Premièrement, Emeline réalise un tri seule où elle conserve les images suffisamment fortes individuellement. Ensuite, elle partage sa sélection avec ses proches et des personnes du métier afin de réaliser une seconde sélection et d’obtenir un regard extérieur. Enfin, une ultime sélection est réalisée avec les personnes photographiées elles-mêmes, qui donnent leur avis sur les images sélectionnées et qui donnent leur accord sur leur place dans le projet.
Avec un sujet si personnel, Refuges interroge les limites de la photographie documentaire.
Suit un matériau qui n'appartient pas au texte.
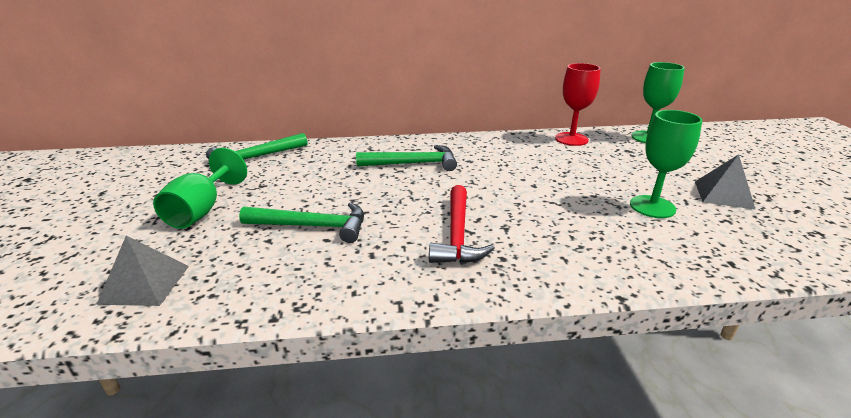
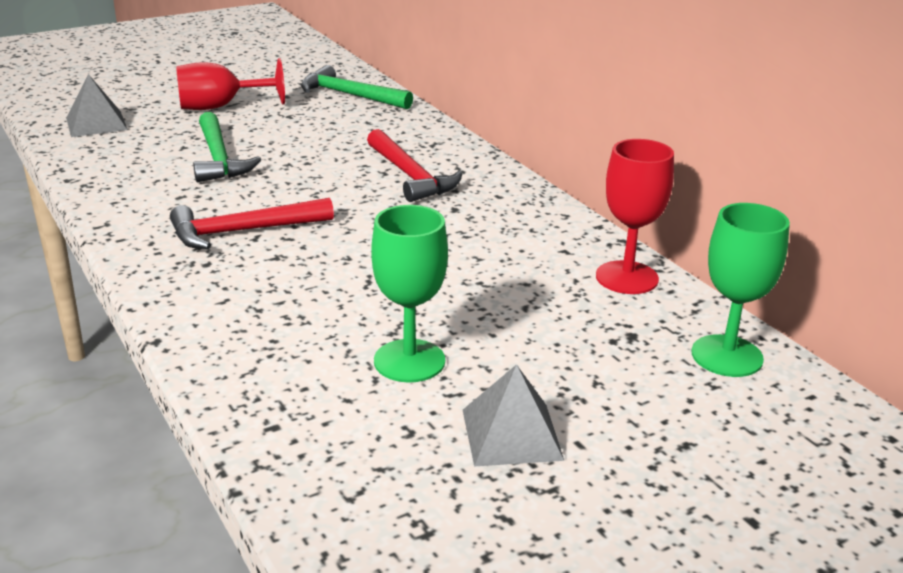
camera: 65 degrees right, 0 degrees up
(201, 210) = (220, 107): green goblet -> red goblet
(413, 164) = (410, 176): green hammer -> red hammer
Ici, la photographe se demande notamment que penseront les personnes photographiées de ces images dans quelques années ?
“Je me demande souvent ce que ces gens penseront des images dans deux ou trois ans”, confie Emeline. “Est-ce qu’ils voudront toujours que ça existe ?” Une interrogation constante sur la responsabilité du regard et sur le droit à l’oubli, qui traverse toute sa démarche. Consciente de ces questions, Emeline sait qu’il arrivera peut-être un jour où elle devrait supprimer des chapitres.
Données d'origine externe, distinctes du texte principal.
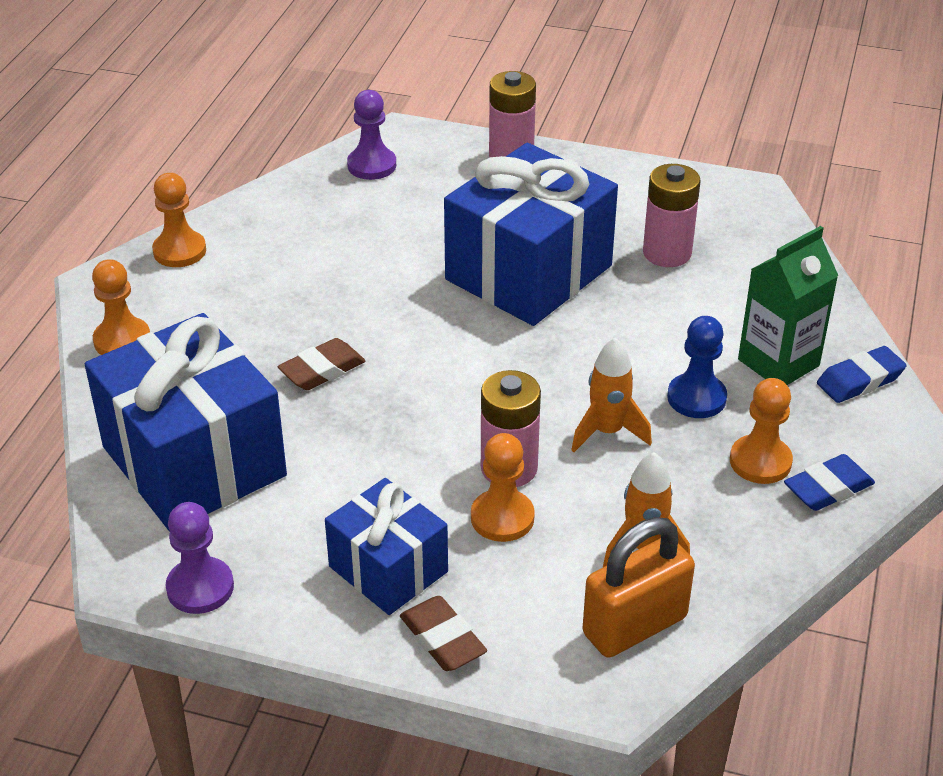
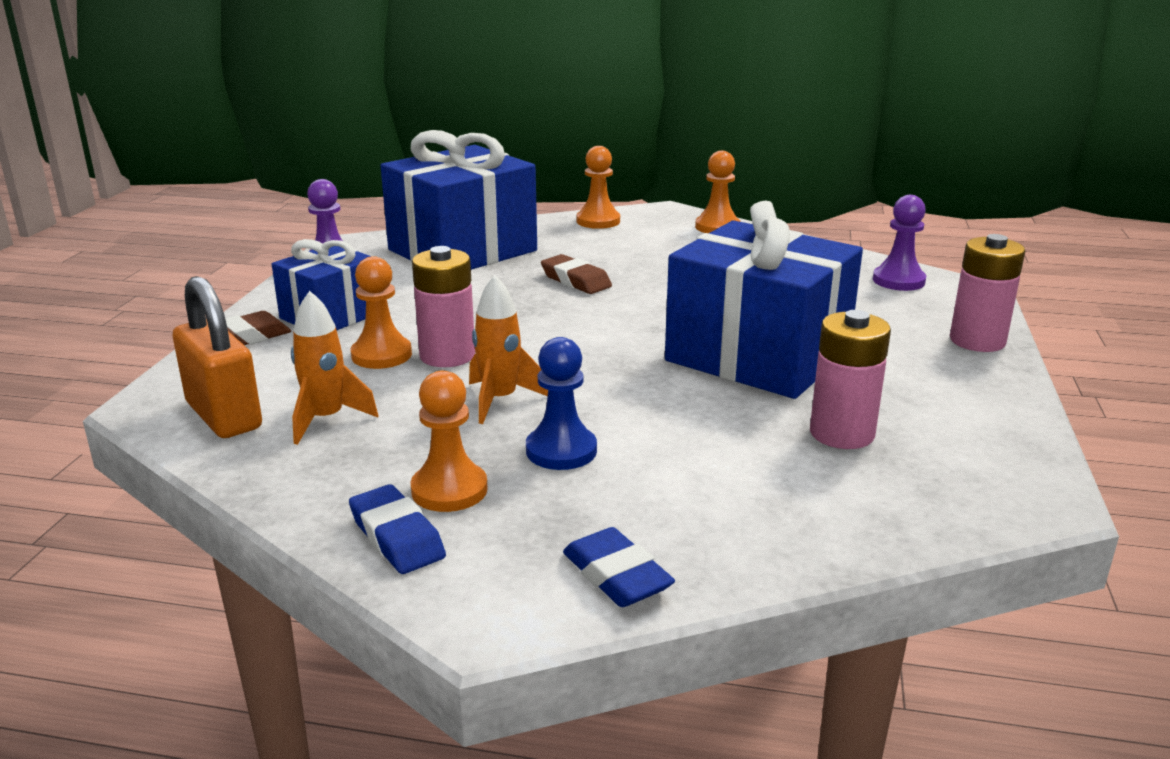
camera: 85 degrees right, 15 degrees down
(778, 363) = (640, 509): green carton -> none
Refuges : évolution et suite
Grâce à la visibilité de plus en plus accrue du projet, Emeline a fait évoluer son processus créatif. Dernièrement, elle a mis de côté l’autostop pour tenter une nouvelle approche. Elle a mis en place un système de pancarte qu’elle utilise dans les villes. Avec cette approche, ce sont les gens qui viennent à elle naturellement. Emeline confie beaucoup aimer cette méthode, qui lui apporte une autre expérience que le stop.
Actuellement, et grâce à la pancarte, Emeline a rencontré Elodie et Romain ainsi que leurs 4 enfants. Il s’agit du dernier chapitre en cours de Refuges. Pour la suite, Emeline a des sujets en tête qu’elle souhaiterait aborder. Notamment la fin de vie, pour lequel elle n’a pas encore trouvé de personnes.
« Je cherche une dernière histoire sur la fin de vie cette fois. Je n’ai pas encore trouvé. J’aimerais beaucoup faire un chapitre de Refuges sur la fin de vie et trouver un couple (amical ou amoureux d’ailleurs), dont l’un des deux est en fin de vie et que du coup le refuge soit ce couple. J’aimerais beaucoup traiter la mort comme sujet. » – Emeline Sauser
Refuges sera exposé à Paris prochainement. Vous pourrez retrouver le projet et différents chapitres à l’occasion des Rencontres Photographiques du 10e (du 4 octobres au 10 novembres 2025) et lors des Rencontres Photographiques de Boulogne-Billancourt, dont le Prix de l’Intime RPBB x Photo Doc 2025 a été attribué à Emeline SAUSER pour son travail Refuges.